Ero crollato, tra le bozze del nuovo lavoro. Me l'ero portate a letto, la scadenza si avvicinava, dovevo rubare i minuti al sonno. Caffè.
Infilai le ciabatte e ciondolai in cucina. Aprii il barattolo. Un disegno astratto di pochi granelli scuri. Bar.
Infilai i pantaloni sopra al pigiama.
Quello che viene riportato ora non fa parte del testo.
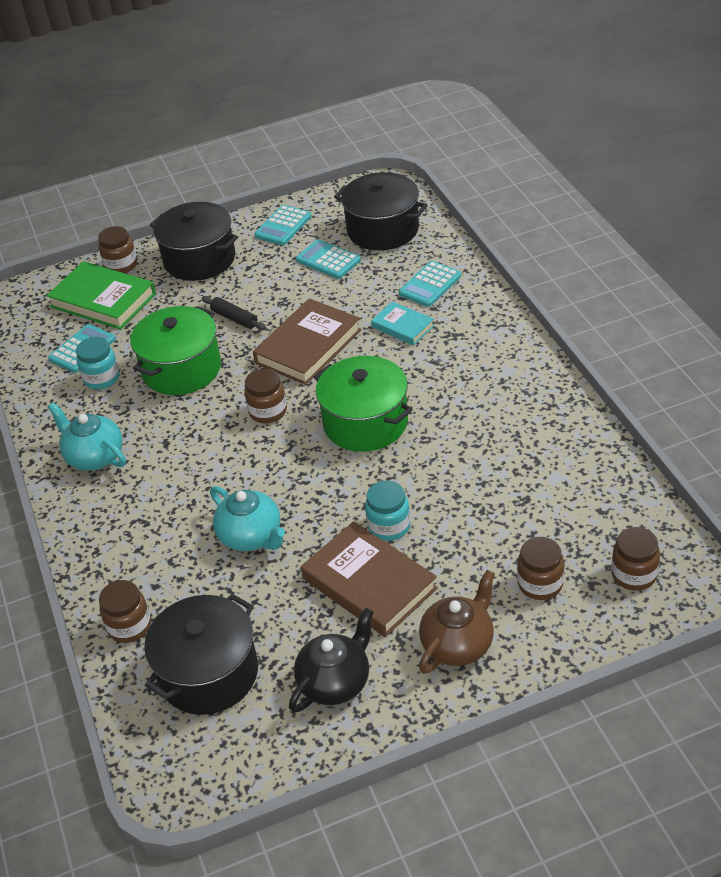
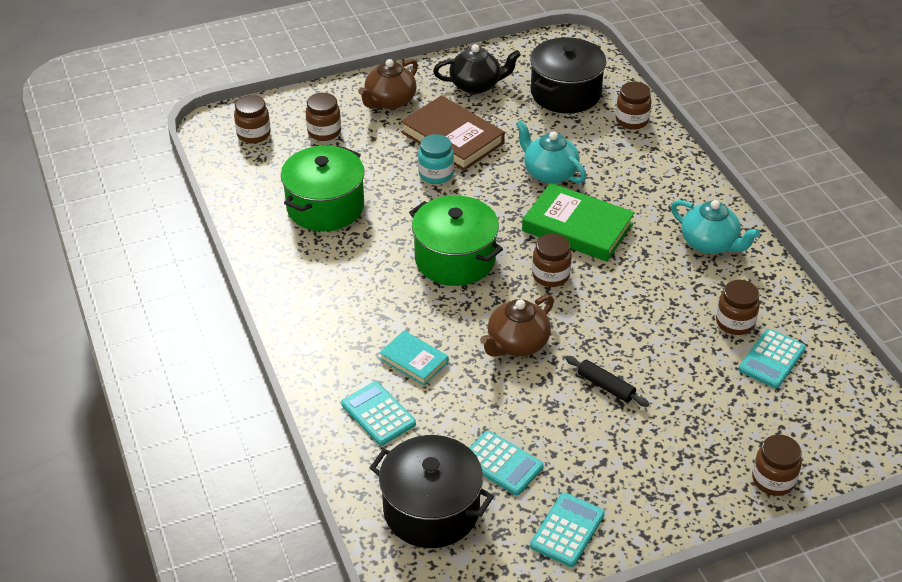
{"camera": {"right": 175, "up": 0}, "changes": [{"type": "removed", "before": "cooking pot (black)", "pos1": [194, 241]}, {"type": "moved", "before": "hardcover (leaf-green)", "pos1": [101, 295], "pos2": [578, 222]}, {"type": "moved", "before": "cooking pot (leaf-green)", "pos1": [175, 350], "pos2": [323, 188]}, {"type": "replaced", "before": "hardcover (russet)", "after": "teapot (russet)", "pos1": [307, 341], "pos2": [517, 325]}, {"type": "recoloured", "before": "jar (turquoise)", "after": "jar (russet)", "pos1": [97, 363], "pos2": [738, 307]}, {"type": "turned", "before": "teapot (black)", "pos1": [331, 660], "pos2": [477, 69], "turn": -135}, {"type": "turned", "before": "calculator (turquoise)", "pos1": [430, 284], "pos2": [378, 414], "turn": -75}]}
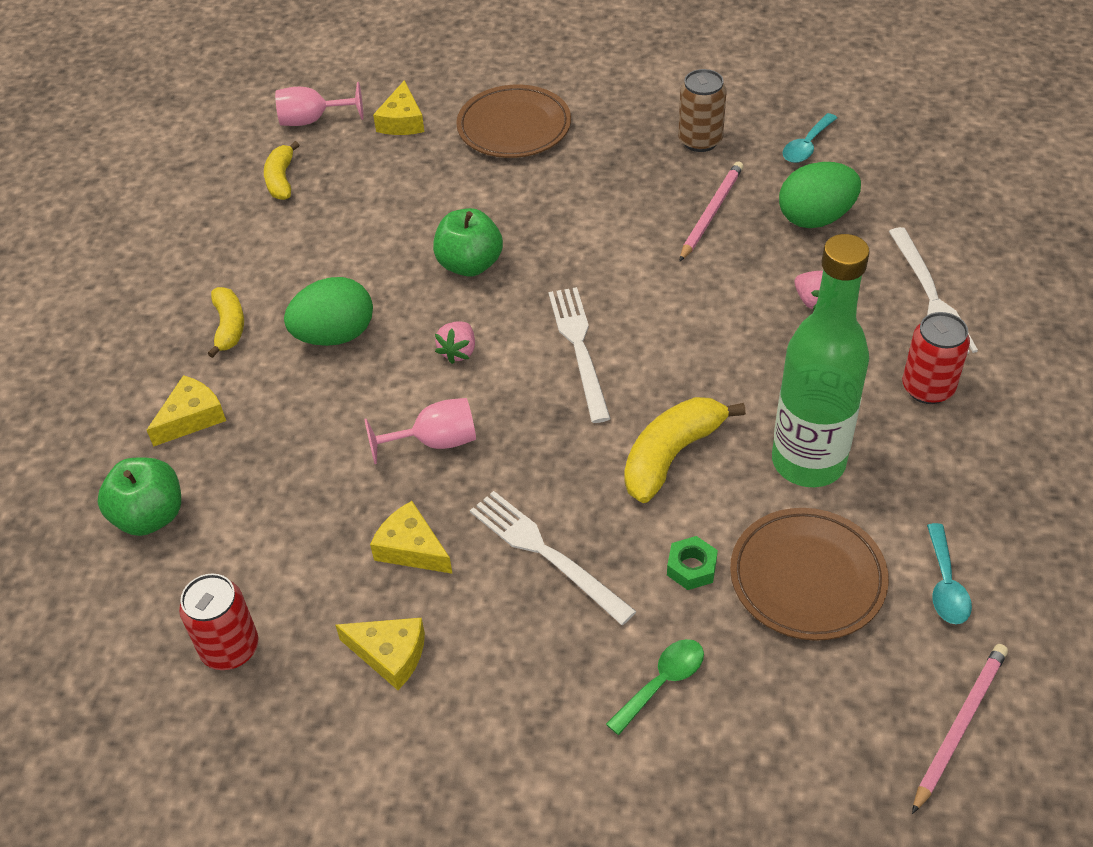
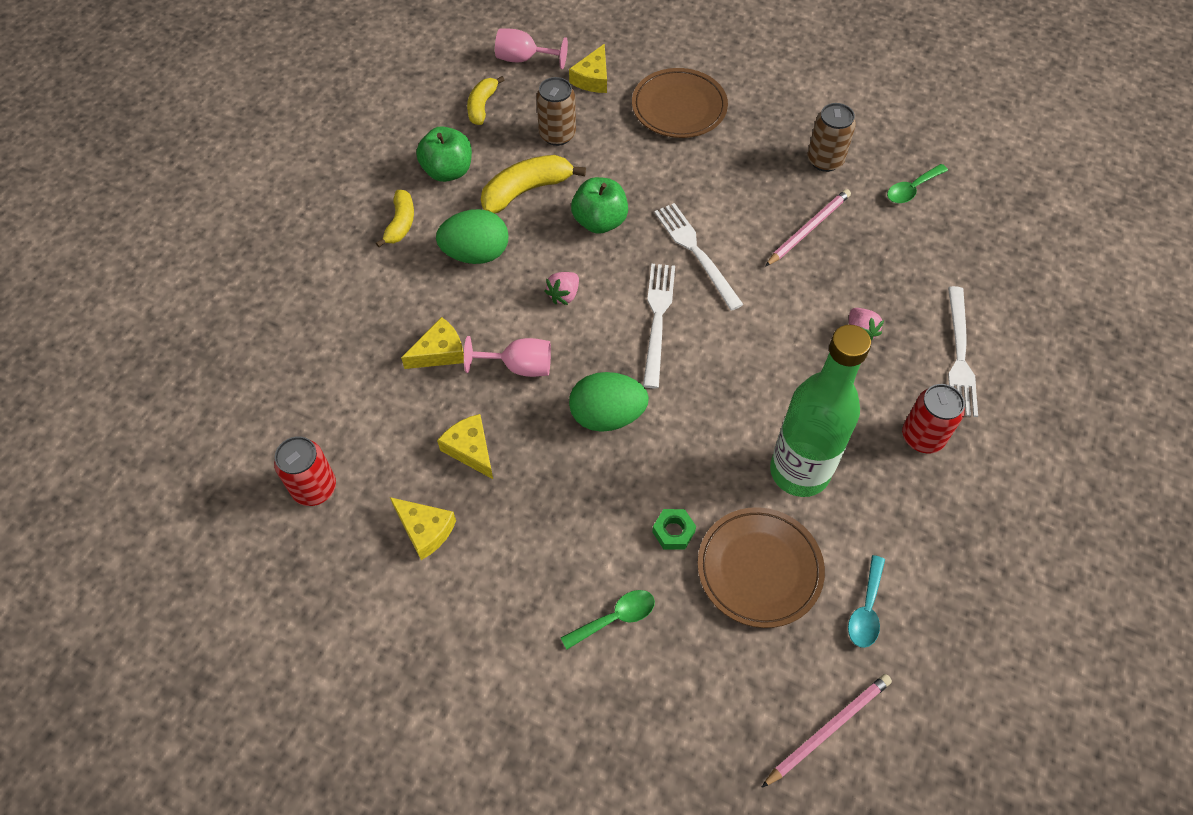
{"camera": {"right": 15, "up": 10}, "changes": [{"type": "added", "after": "tin (russet)", "pos2": [556, 111]}, {"type": "moved", "before": "apple fruit (leaf-green)", "pos1": [139, 496], "pos2": [444, 154]}, {"type": "moved", "before": "cheese wedge (bright yellow)", "pos1": [186, 411], "pos2": [432, 343]}, {"type": "moved", "before": "fork (pure white)", "pos1": [553, 558], "pos2": [699, 257]}, {"type": "moved", "before": "banana (bright yellow)", "pos1": [685, 450], "pos2": [533, 184]}, {"type": "moved", "before": "toy egg (leaf-green)", "pos1": [820, 195], "pos2": [609, 402]}, {"type": "recoloured", "before": "tablespoon (turquoise)", "after": "tablespoon (leaf-green)", "pos1": [810, 138], "pos2": [917, 183]}]}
Non per pigrizia, si trattava di una precisa strategia: l'aria era gelida. Infilai il giubbotto, mi calai un cappello di lana fino agli occhi e uscii. Le chiavi di casa dondolavano ad ogni passo: mi sembravo Tom Hanks nel Miglio Verde.
Al terzo sorso di caffè, la tv accesa attirò la mia attenzione. Era su un telegiornale e parlava di una fiera del fumetto. Una fiera del fumetto? Quandodovecome? Alzai le spalle e continuai a bere: forse era un servizio vecchio. Mi avvicinai al tavolino, dove tenevano i quotidiani a disposizione dei clienti. Fumetti.
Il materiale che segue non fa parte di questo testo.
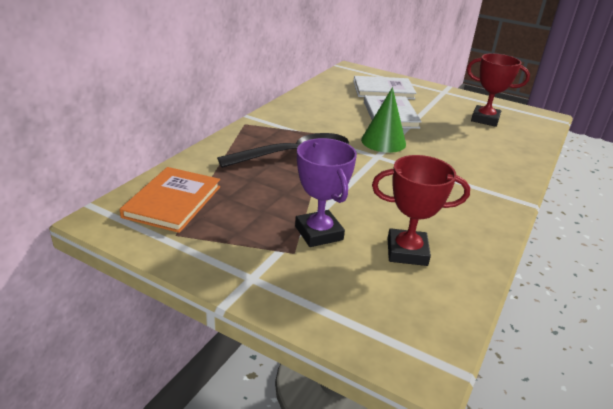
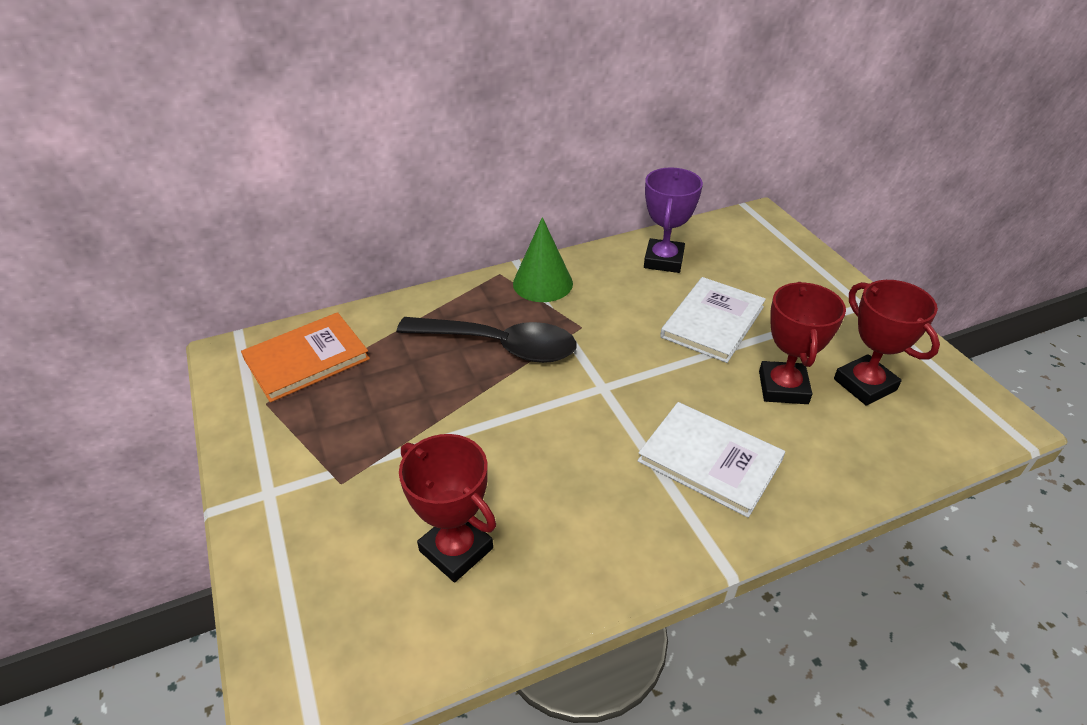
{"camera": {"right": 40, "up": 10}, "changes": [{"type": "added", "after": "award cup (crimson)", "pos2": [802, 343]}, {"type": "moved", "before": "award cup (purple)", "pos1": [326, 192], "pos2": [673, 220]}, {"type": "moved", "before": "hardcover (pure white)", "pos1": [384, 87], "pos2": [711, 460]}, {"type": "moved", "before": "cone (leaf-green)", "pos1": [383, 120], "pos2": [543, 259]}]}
Fumetti? Sgranai gli occhi. Roba vecchia: il numero 17 di Venom, uscito a novembre, sembrava urlare la sua stranezza dalla spalancata bocca violacea, con la lingua sinuosa e lunga come l'inferno. Mi venne da ridere: Alfredo, il gestore del bar, mi aveva sempre guardato con sufficienza. Per lui io ero "uno che campa facendo i disegnini". Perché ci andavo? Boh. Me lo chiedevo spesso. Il caffè faceva anche schifo. Accanto ai fumetti c'era il solito quotidiano. Lo aprii e trovai i soliti titoli di cronaca nera. Nell'angolo, però, la pubblicità di un servizio fumetti unlimited.
-Che è quest'abbonamento "Occhio!"?– mormorai tra me e me.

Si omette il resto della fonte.